Follow the SAPC PNF Deployment Instruction to install the SLES12 Operating System and the updates needed. Once the updates have been applied, copy files from the other System Controller. In the following example, the SC-1 is considered the faulty blade.

  1. Access the SC-2 host machine. Check that you have access to Host_1 from there to copy the files.

    InstallationServer:# ssh root@Host_2

    Host_2:# ssh root@Host_1

    Host_1:# exit

  2. Copy the files. If the destination directories do not exist, create them before.

    Host_2:# scp /mnt/images/adapt_cluster.cfg root@Host_1:/mnt/images/

    Host_2:# scp /mnt/images/adapt_cluster.iso root@Host_1:/mnt/images/

    Host_2:# scp /mnt/images/reboot.img root@Host_1:/mnt/images/

    Host_2:# scp -r /mnt/store/SAPC/host-config/ root@Host_1:/mnt/store/SAPC/

  3. Define and boot the Virtual Machine.

    Host_2:# ssh root@Host_1

    Host_1:# virsh define /mnt/store/SAPC/host-config/VM/vms/sc01.xml

    Host_1:# qemu-img create -f qcow2 /mnt/images/originalImage/sapc_sc-1_cxp9030138.qcow2 100G

    Host_1:# cat /mnt/store/SAPC/host-config/VM/vms/sc01.xml | grep "<name>"

    <name>SC-1.Host_1</name>

    Host_1:# virsh start SC-1.Host_1 --console

  4. Wait for the SC-1 to synchronize.

    Host_1:# ssh root@192.168.100.126

    SC-1:# drbd-overview

    The output must have the following line Connected Primary/Secondary UpToDate/UpToDate like in the example:

    0:drbd0/0 Connected Primary/Secondary UpToDate/UpToDate C r----- lvm-pv: lde-cluster-vg 41.87g 23.09g

2.1.5   Start DHCP Service

  1. Start the DHCP service in both SC.

    SC-1:~ # systemctl start dhcpd.service

  2. Repeat for the other SC

    SC-2:~ # systemctl start dhcpd.service

2.1.6   Unlock CBA Node

  1. SC-x:~ # cmw-node-unlock SC-x

Further information in SAPC Troubleshooting Guide.

2.2   Payload Blades

2.2.1   Stop SAPC Components

If the faulty blade is powered off, skip this task. In case it is running, stop all processes.

  1. SC-x:~ # sapcPcrfProc status PL-x
  2. If the payload is running, then execute the following.

    SC-x:~ # sapcPcrfProc stop PL-x

    The PL-x is the blade that is going to be replaced.

2.2.2   Lock CBA Node

  1. SC-x:~ # cmw-node-lock PL-x

Further information in SAPC Troubleshooting Guide.

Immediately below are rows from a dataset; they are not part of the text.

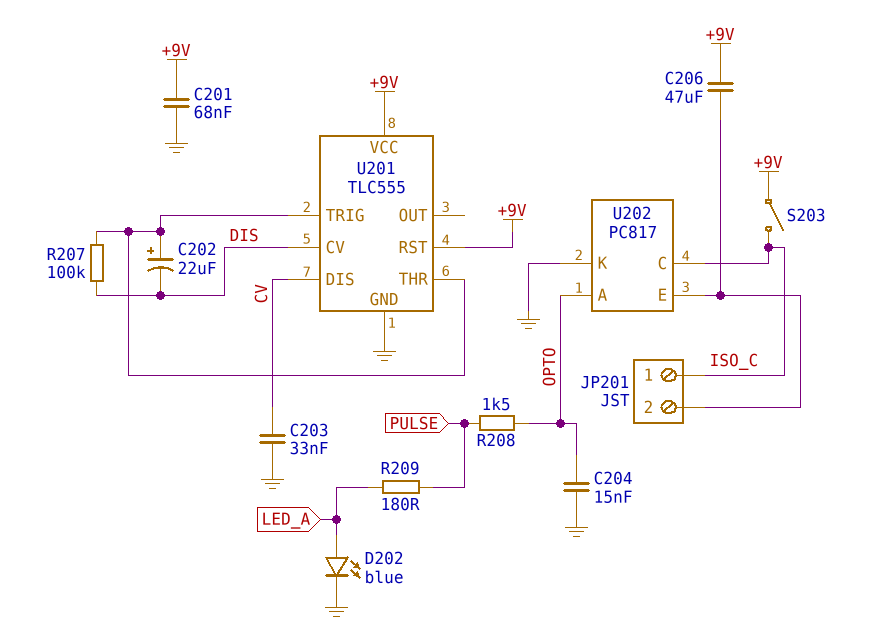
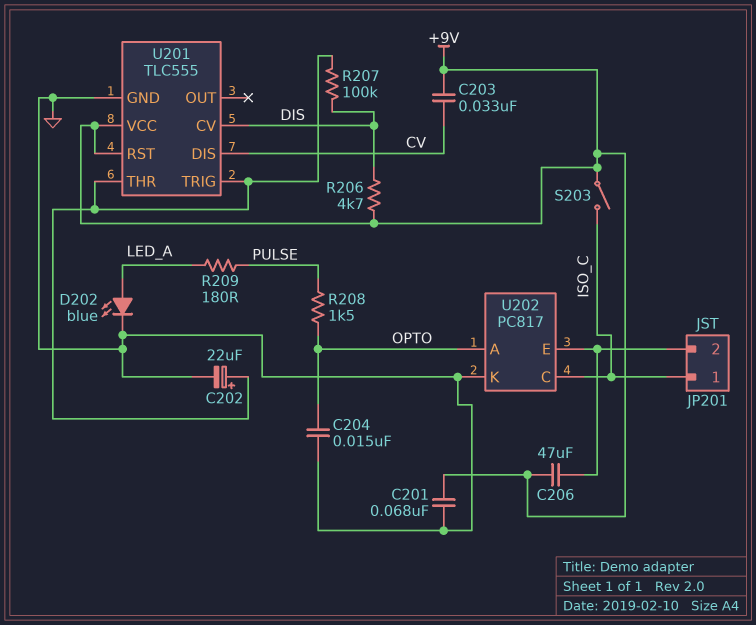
C202: 22uF (plus U201/THR, minus DIS) -> 22uF (plus U201/THR, minus GND)
C203: 33nF (CV, GND) -> 33nF (+9V, CV)
R206: none -> 4.7k (+9V, DIS)

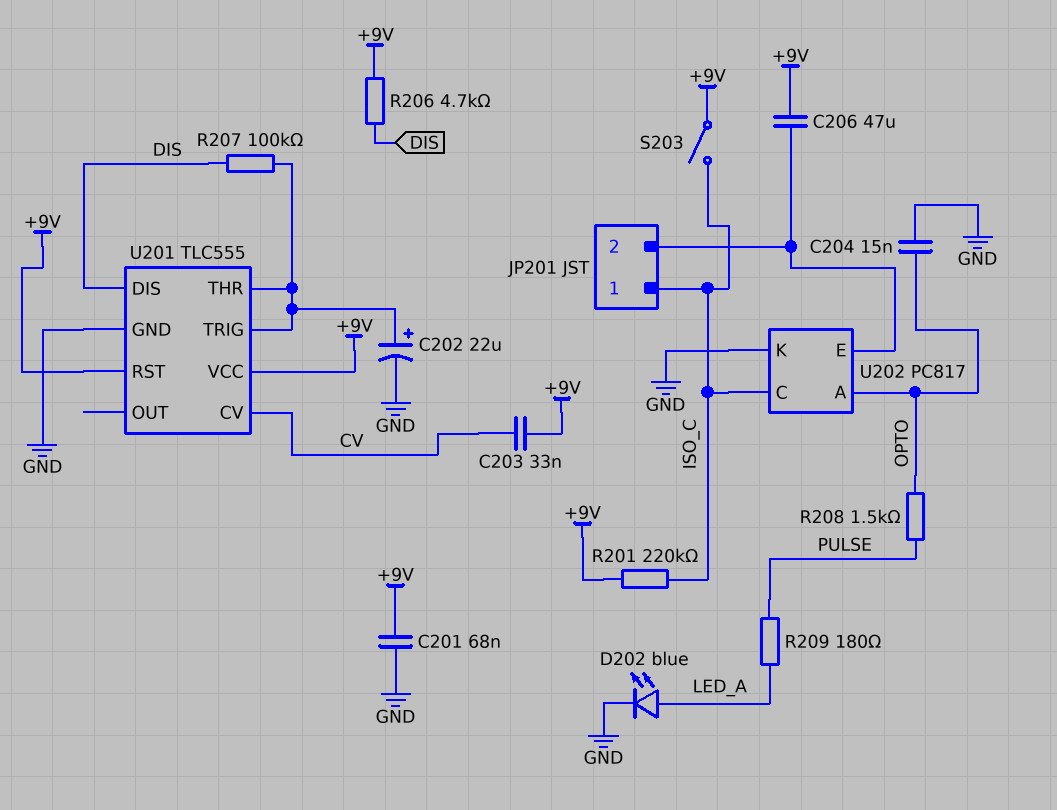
R201: none -> 220k (+9V, ISO_C)
U201 pin CV: DIS -> CV
U201 pin DIS: CV -> DIS

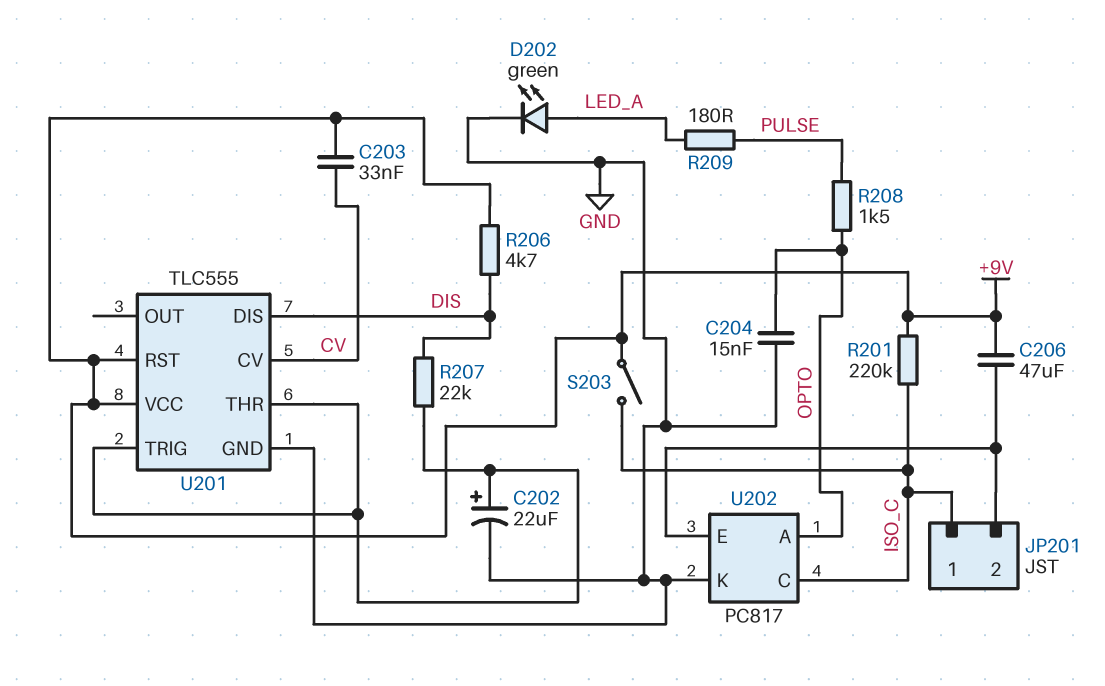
C201: 68nF (+9V, GND) -> none
D202: LED blue (A LED_A, K GND) -> LED green (A LED_A, K GND)
R207: 100k (DIS, U201/THR) -> 22k (DIS, U201/THR)

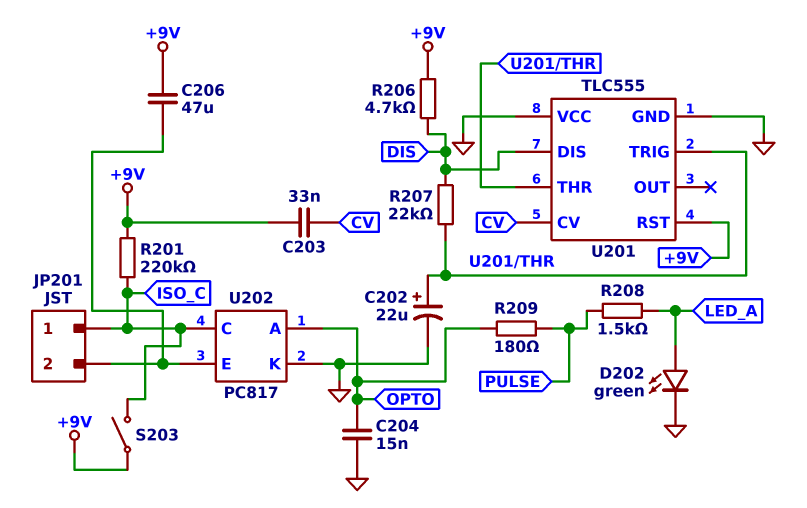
R208: 1.5k (OPTO, PULSE) -> 1.5k (LED_A, PULSE)
R209: 180 (LED_A, PULSE) -> 180 (OPTO, PULSE)
U201 pin VCC: +9V -> GND

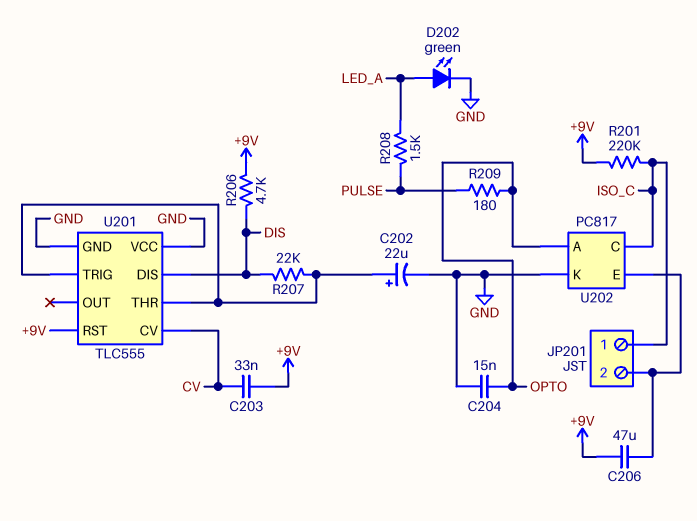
S203: switch (+9V, ISO_C) -> none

2.2.3   Blade Hardware Replacement

  1. Shut down the problematic blade, if it is still running despite the malfunction.
  2. Disconnect all interfaces and power switches from the blade. Remove the blade from the blade system.
  3. Insert a new blade replacing the one removed.
  4. Connect all interfaces but do not power on the blade. This blade is accessible from the ILOM interface in this point.

2.2.4   Prepare The Blade Before Power On

Attention!

Depending on the payload number, this task changes.

PL-3 PL-4

  1. PL-3 and PL-4 are fixed traffic processors, so add the MAC addresses of the new blade to the cluster.conf file. To obtain the MAC addresses, create the PL_interfaces file as it is described in the SAPC PNF Deployment Instruction. Use the values of that file to edit the /cluster/etc/cluster.conf file and reload the values.

    SC-1:# vi /cluster/etc/cluster.conf

    # PL-x 
    interface x eth0 ethernet 74:c9:9a:4f:65:44 
    interface x eth1 ethernet 74:c9:9a:4f:65:45 
    interface x eth2 ethernet 74:c9:9a:4f:65:40 
    interface x eth3 ethernet 74:c9:9a:4f:65:41

    SC-1:# cluster config -r -a

PL-5 Onwards

  1. Scale in the payload because it was scaled out during the deployment of the SAPC.

    SC-1:# sapcScaleIn <PL-X>

2.2.5   Power On The Blade

Now it is time to power on the blade.

  1. Follow the SAPC PNF Scale Out procedure.

2.2.6   Unlock CBA Node

  1. SC-x:~ # cmw-node-unlock PL-x

Further information in SAPC Troubleshooting Guide.